Câncer de pulmão: 31 de maio, Dia Mundial Contra o Tabaco

Só em 2018 o Brasil deverá somar 31 mil novos casos do câncer. Até os chamados "fumantes passivos" correm riscos

por Jameson Ramos qui, 31/05/2018 - 09:43
Pixabay Até os chamados fumantes passivos correm riscos Pixabay

Esta quinta-feira (31) é tida como o Dia Mundial da Luta Contra o Tabaco, criado pela Organização Mundial de Saúde (OMS), tendo como objetivo alertar os fumantes sobre o perigo que o cigarro traz para a saúde humana. Este vício está na origem de 90% dos casos de câncer de pulmão no mundo, tendo nos 10% restantes 1/3 dos chamados fumantes passivos. Apesar desses dados preocupantes, o país ainda registra um elevado número de casos de neoplasias malignas, popularmente conhecida como câncer, entre a população fumante. Segundo o Instituto Nacional do Câncer (INCA), o Brasil deverá somar 31.270 novos casos de tumores pulmonares em 2018 por conta do consumo do tabaco. 

A nicotina que está presente em cigarros, charutos, cachimbos, narguilé e também nos cigarros eletrônicos aumenta as chances de quem consome desenvolver ao menos outros 13 tipos de câncer: de boca, laringe, faringe, esôfago, estômago, pâncreas, fígado, intestino, rim, bexiga, colo de útero, ovário e alguns tipos de leucemia. O oncologista Eduardo Inojosa diz que a maioria dos pacientes com câncer de pulmão apresenta sintomas relacionados ao próprio aparelho respiratório, tais como: tosse, falta de ar e dor no peito. “Outros sintomas inespecíficos também podem surgir, entre eles, perda de peso e fraqueza. Em poucos casos, cerca de 15%, o tumor é diagnosticado por acaso, quando o paciente realiza exames por outros motivos. Por isso, a atenção aos primeiros sintomas é essencial para que seja realizado o diagnóstico precoce da doença”, diz.
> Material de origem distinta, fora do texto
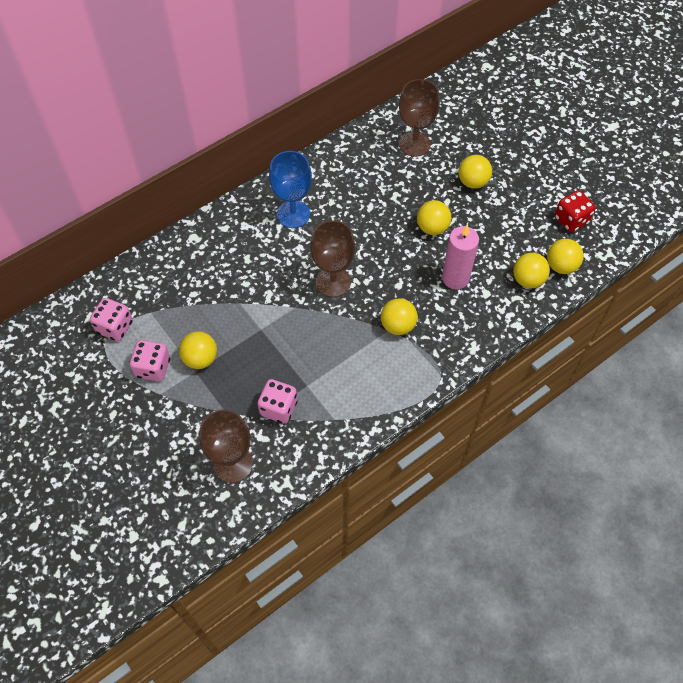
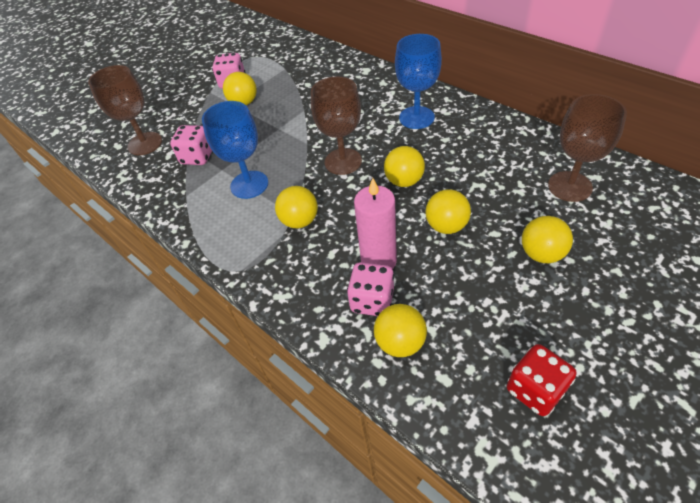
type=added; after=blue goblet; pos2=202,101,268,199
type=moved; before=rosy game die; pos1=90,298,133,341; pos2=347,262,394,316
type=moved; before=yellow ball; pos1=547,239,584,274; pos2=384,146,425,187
O tratamento do câncer de pulmão se baseia em cirurgia, tratamento sistêmico (quimioterapia, terapia alvo e imunoterapia) e radioterapia. Sempre que possível, a cirurgia é realizada na tentativa de se retirar uma parte do pulmão acometido. Atualmente, os procedimentos cirúrgicos minimamente invasivos por vídeo são cada vez mais realizados com um menor tempo de internação e retorno mais rápido do paciente às suas atividades. A indicação da cirurgia depende principalmente do tamanho e da localização do tumor, além do estado geral do paciente.
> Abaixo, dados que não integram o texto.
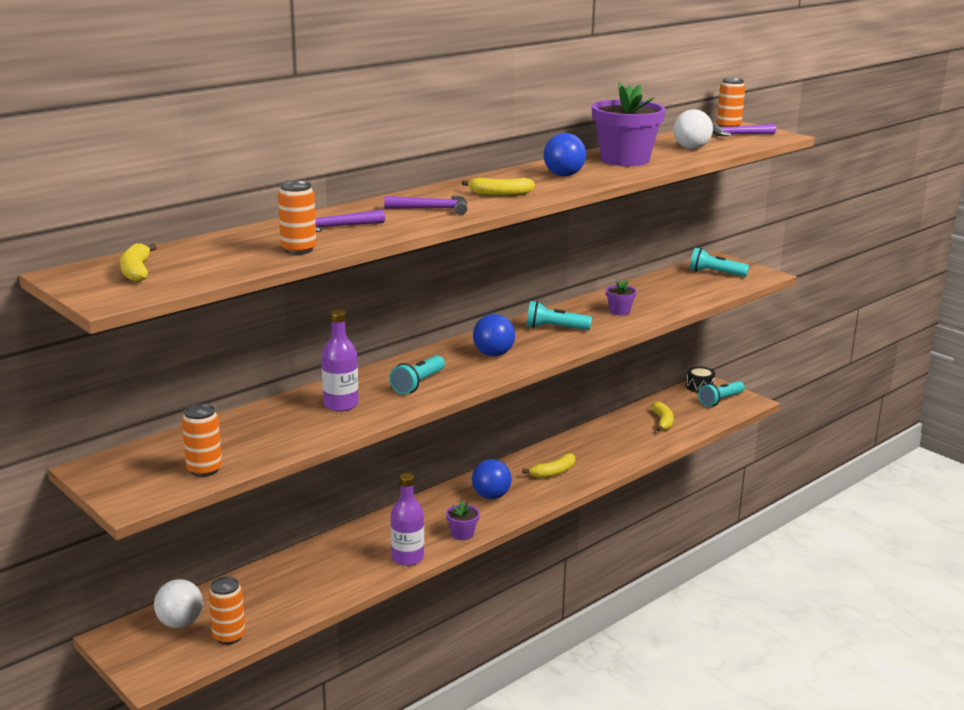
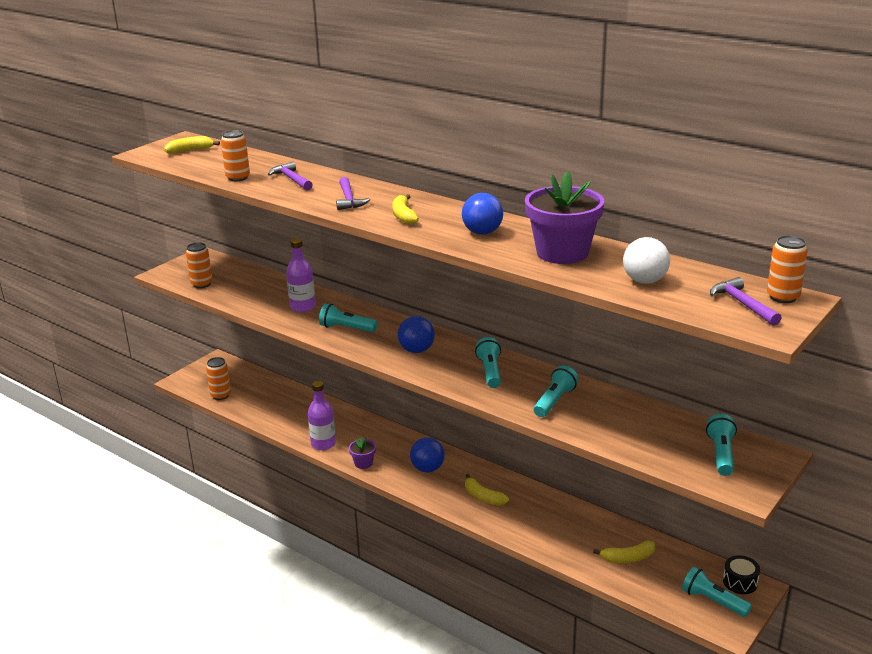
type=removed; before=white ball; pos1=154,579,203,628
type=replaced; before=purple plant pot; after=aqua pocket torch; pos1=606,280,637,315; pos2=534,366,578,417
Quando você para de fumar o corpo responde positivamente

Segundo informações médicas, os benefícios à saúde começam apenas 20 minutos após interromper o vício: a pressão arterial volta ao normal e a frequência do pulso cai aos níveis adequados, assim como a temperatura das mãos e dos pés são normalizadas.

Em 8 horas, os níveis de monóxido de carbono no sangue ficam regulados e o de oxigênio aumenta. Passadas 24 horas, o risco de se ter um acidente cardíaco relacionado ao fumo diminui. E, após 48 horas, as terminações nervosas começam a se recuperar de novo e os sentidos de olfato e paladar melhoram. De duas semanas a três meses, a circulação sanguínea melhora consideravelmente. Caminhar torna-se mais fácil e a função pulmonar melhora em até 30% (trinta por cento).

A partir de um a nove meses, os sintomas comuns em fumantes como tosse, rouquidão, e falta de ar ficam mais tênues. A pessoa fica mais disposta para realizar atividades físicas. Em cinco anos, a taxa de mortalidade por câncer de pulmão de uma pessoa que fumou um maço de cigarros por dia diminui em pelo menos 50%. Quinze anos após parar de fumar, torna-se possível assegurar que os riscos de desenvolver câncer de pulmão se tornam praticamente iguais aos de uma pessoa que nunca fumou.